Even in a place like Madagascar, teeming with charismatic animals, the panther chameleon stands out. The adult males are known for their range of vibrant colors, from dark green to bright pink. The lizards’ colors and patterns vary depending on where they live, with different color “morphs” found only in certain locales. Chameleons living on the northern tip of Madagascar’s main island, for example, are usually green with red and orange stripes on their back, while those in the northeast Sambava region range from dark green to almost black and have reddish faces with black stripes around their eyes. (Females and younger males, meanwhile, are tan-brown with hints of pink or orange no matter where they’re found).

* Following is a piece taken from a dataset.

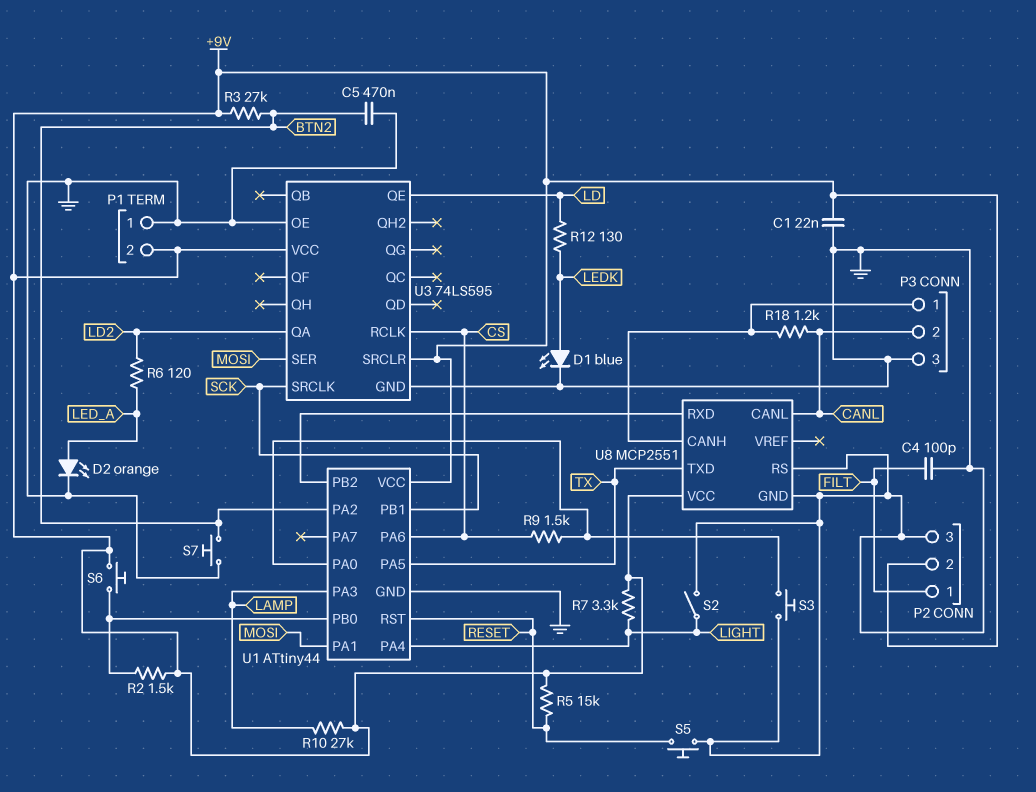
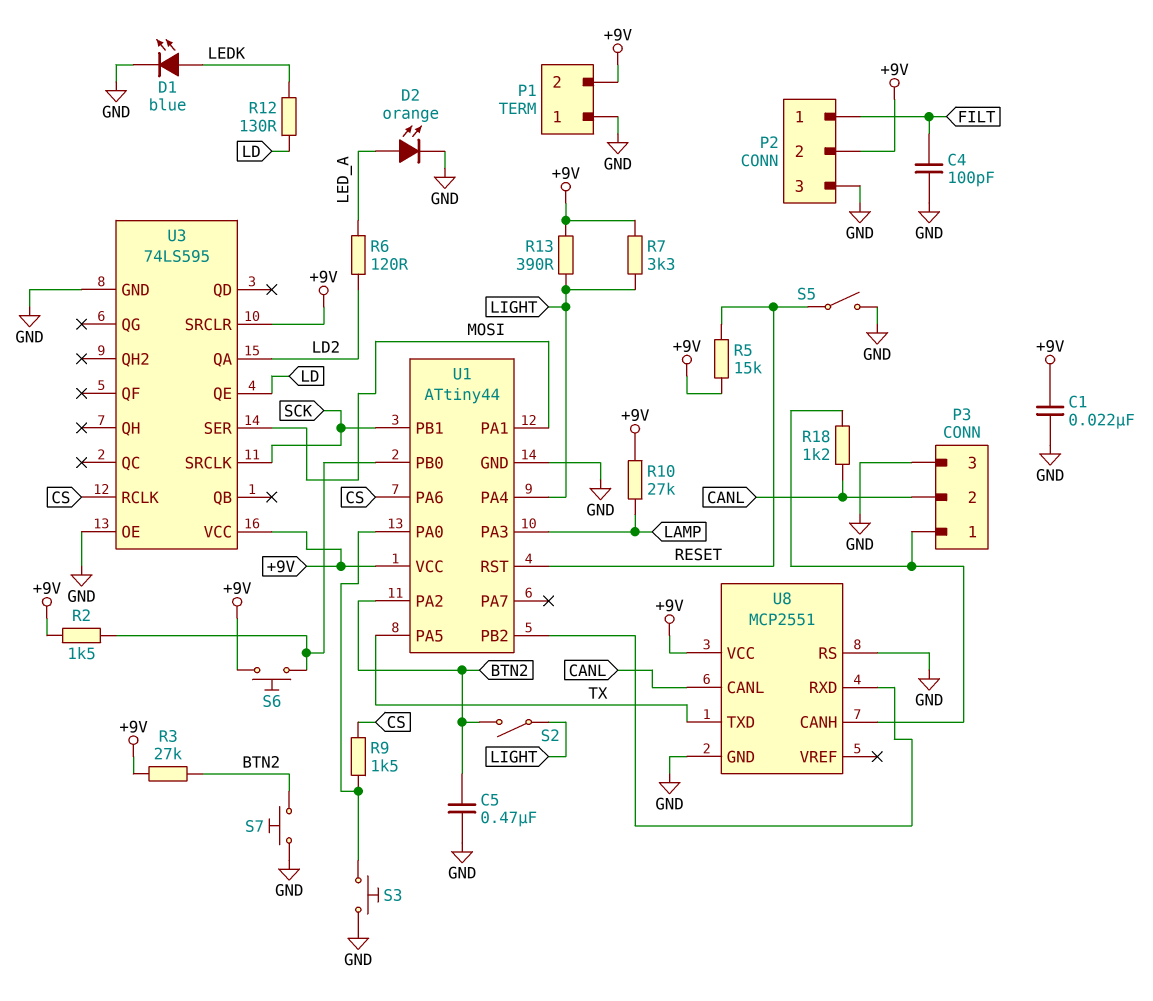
R13: none -> 390 (+9V, LIGHT)
S2: switch (GND, LIGHT) -> switch (BTN2, LIGHT)
S5: button (GND, RESET) -> switch (GND, RESET)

The lizards can further alter their colors to communicate their mood when confronting other males or courting females. Despite wearing their emotions on their sleeves, these chameleons have been hiding a surprising secret, according to a new study. The panther chameleon might not just be a single species, but as many as 11 different ones.

While studying the physics of chameleons’ color-changing abilities, biologist Michel Milinkovitch and his team decided to also look at the panther chameleon’s genes and see if they could explain its diversity of colors. They made two trips around Madagascar to track down, photograph, and take blood samples from hundreds of lizards.

By examining the lizards' DNA, they found strong genetic differences between the lizard populations, which suggests there are 11 distinct lineages of panther chameleon scattered around Madagascar that rarely breed with each other or even overlap. The researchers think that some or all of these groups might need to be considered separate species.

While their colors vary, these different species are physically similar, which helps explain how the different lineages could hide in plain sight for so long. Milinkovitch’s team also found that certain patterns and color features can help link individual lizards to the lineage it belongs to. One group, for example, is distinguished by its lips. They may be brown-yellow or bright white, but never become bright yellow like some other males’ lips do.

The team has made a classification key so that other researchers can ID species by sight instead of having to take DNA samples. This should help local authorities and conservation groups avoid cases of mistaken identity among the different lineages, which may require different resources and strategies to manage and protect.